Banks begin increasing loan loss reserves and regulators are poking around finding loans are ignoring borrower income according to Grants Publications -SKG
Heady days for corporate borrowers: From consumer loans to structured credit and junk bonds, debtors are up in the driver’s seat. Some dispatches from the fixed-income motor speedway:
The June 23 edition of Asset-Backed Alert contains a pair of illuminating stories. A front page article “BlackRock Summons Issuers for ETF Plan” details the asset manager’s efforts to cajole consumer credit issuers to step up their deal volumes. Why? Because the soon-to-be-floated iShares Consumer Asset-Backed Securities ETF needs to buy something. The following piece “Income Verifications Catch Eye of Regulator,” notes an SEC investigation of multiple originators for potential “unverified or incorrect” representation of borrower incomes. An unnamed source tells Asset-Backed Alert:
They collect loan information and income, and even if it’s significantly different, some of these firms are going with the original decision they made on the loan grade.
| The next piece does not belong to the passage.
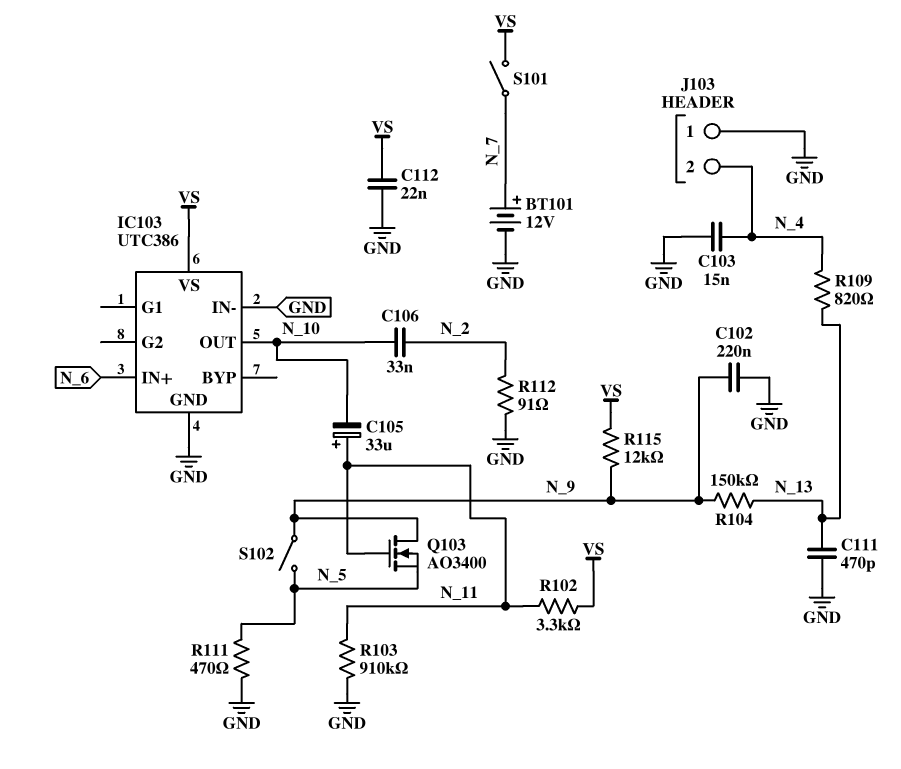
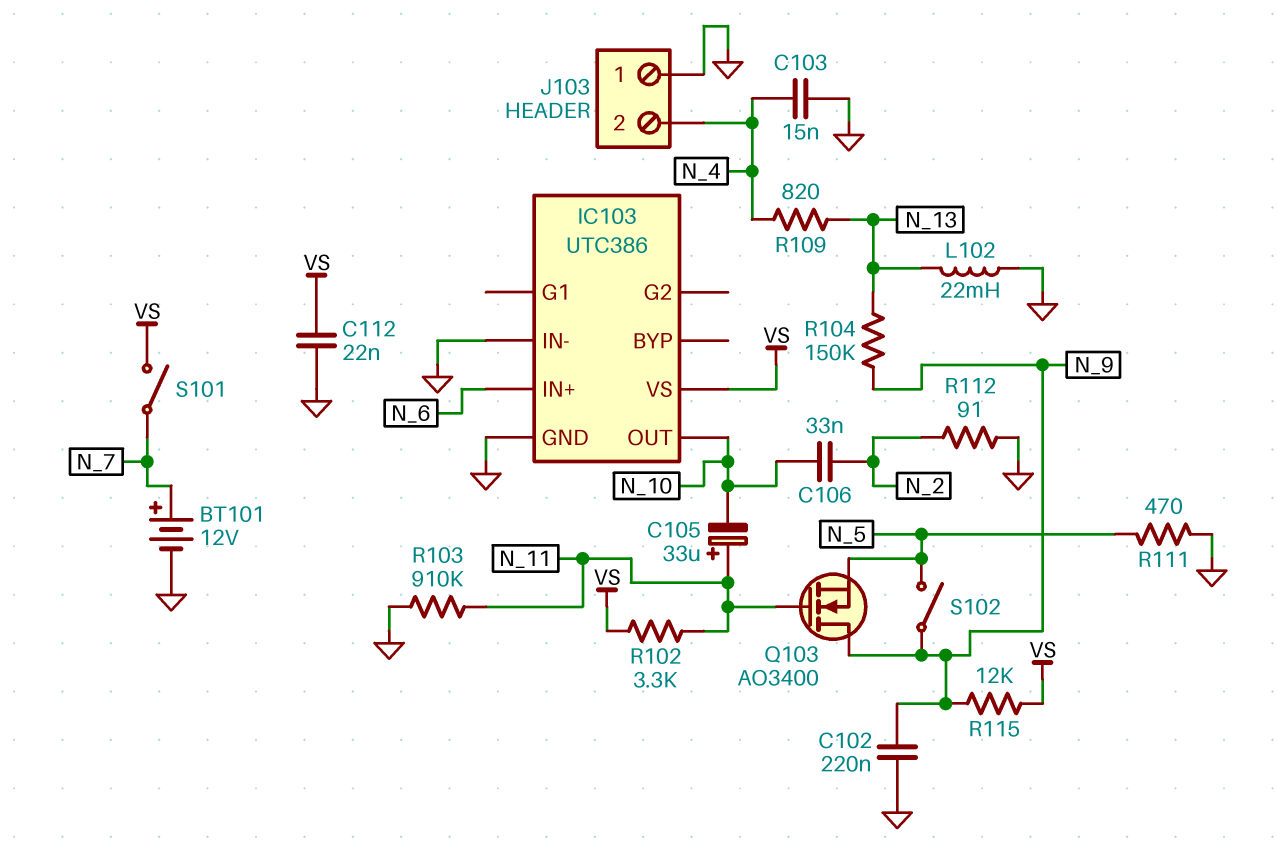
C111: 470pF (GND, N_13) -> none
L102: none -> 22mH (GND, N_13)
Structured credit holders were dealt a rude surprise earlier this month, when trustee Wells Fargo announced it would “divert” $91 million out of the $540 million called from holders of Residential Mortgage Backed Securities to help cover its potential legal liabilities. Fitch Ratings subsequently placed a number of other RMBS products on review for downgrade, after determining they were also at risk for similar diversion of funds. This practice is becoming more widespread, as the Fitch report notes that:
J.P. Morgan's research team has identified four transactions where three trustees other than Wells Fargo (U.S. Bank, Bank of New York Mellon and HSBC) withheld funds on called transactions.
High-yield corporate borrowers have it especially good these days. According to an analysis by Moody’s, bonds issued across North America in June featured the weakest covenant quality since at least spring 2011 (when the ratings agency began tabulating the metric), with a record 60% of June issuance and 47% in the Moody’s index carrying the dreaded “High-yield-lite” designation. Alexandra Scaggs of FT Alphaville explains:
High-yield-lite bonds automatically earn Moody’s worst CQ (covenant quality) score, because they lack the usual high-yield covenants that limit activities like taking on more debt, or making dividend payments.
Moody’s sounds the alarm:
(PICTURE TO FOLLOW!)
The Alphaville piece goes on to identify a mid-June offering from Tenet Healthcare Corp. that managed to secure those easy-breezy terms, despite a well-below investment grade CCC-plus rating (the $500 million offering, priced at par with a 7.00% coupon, continues to trade near that level).
Tenet carries a debt load in excess of $15 billion, against GAAP pre-tax income of less than $150 million in the trailing 12-month period. Nearly half of trailing 12-month EBITDA of around $2 billion was allocated to interest expense. Free cash flow in the past year registered negative $268 million.